Um grande brasileiro

Para a grande maioria do povo brasileiro, fica a imagem do vice que tinha opinião própria e aproveitava todas as ocasiões para defender seus ideais

Robson Braga de Andrade, O Estado de S.Paulo

31 Março 2011 | 00h00

Nos últimos anos, em meio à sua comovente luta pela vida, José Alencar repetiu várias vezes que não tinha medo da morte, mas da desonra. Fazia questão de dizer que esse era um sentimento que tomava emprestado de "um grande grego", referindo-se a Sócrates. Ao partir, deixa como legado um modelo de coragem e dignidade. O Brasil inteiro, solidário e emocionado, acompanhou a infinidade de entradas e saídas do hospital a que ele se submeteu sem jamais perder a sobriedade sincera, a humilde altivez.

Para a grande maioria do povo brasileiro, fica a imagem do vice que tinha opinião própria e aproveitava todas as ocasiões para defender seus ideais. No meio empresarial, a presença de Alencar tem uma história bem mais longa, igualmente expressiva. Ninguém o supera como representante legítimo do brasileiro capaz de enxergar as oportunidades existentes no mundo empresarial. Interiorano, filho de comerciante, menino vendedor no balcão paterno e depois caixeiro na loja de um amigo da família, mudou de cidade e, ainda adolescente, montou o seu negócio, "A Queimadeira", que vendia de tudo um pouco.

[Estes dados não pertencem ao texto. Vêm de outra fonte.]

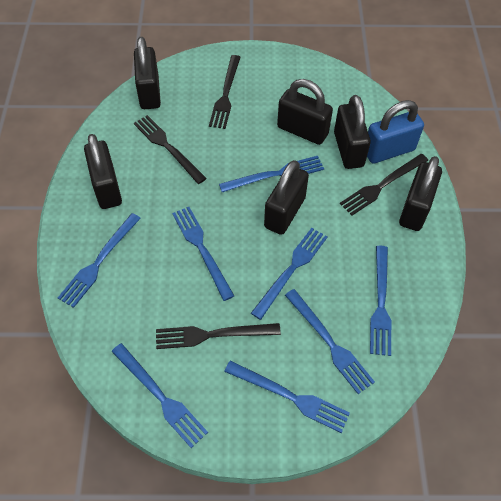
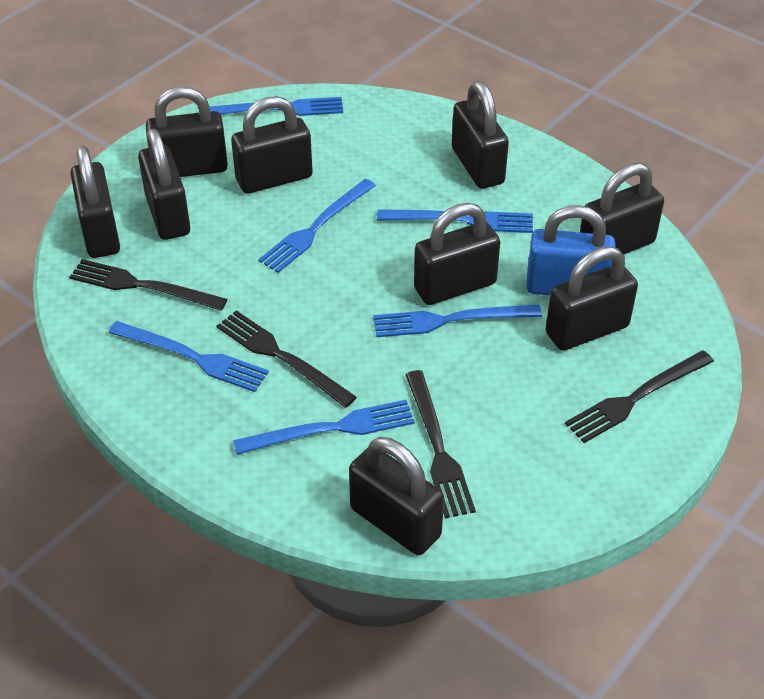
black padlock: 6 -> 9
blue fork: 8 -> 6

Sua vida e sua obra o elevaram à condição de referência entre os industriais mineiros e brasileiros, conferindo-lhe uma liderança natural: foi, por dois mandatos sucessivos, presidente da Federação das Indústrias do Estado de Minas Gerais (Fiemg) e seu presidente de honra. À frente do Sistema Fiemg, o Zé - assim os amigos o tratavam - preocupou-se em levar a todos os pontos do Estado os benefícios sociais gerados pelos Sesi e Senai.

Decidido a entrar na vida pública - para devolver à sociedade o que dela havia recebido, ele fazia questão de dizer -, protagonizou a mais fulminante carreira política da história de Minas: sem nunca ter pertencido a nenhum partido, começou como candidato a governador em 1994, elegeu-se senador em 1998 e chegou à Vice-Presidência. Certamente não há, no cenário político nacional, quem tenha conseguido tanto em tão pouco tempo. É com respeito, portanto, que nos despedimos de José Alencar, exemplo de líder, um grande brasileiro.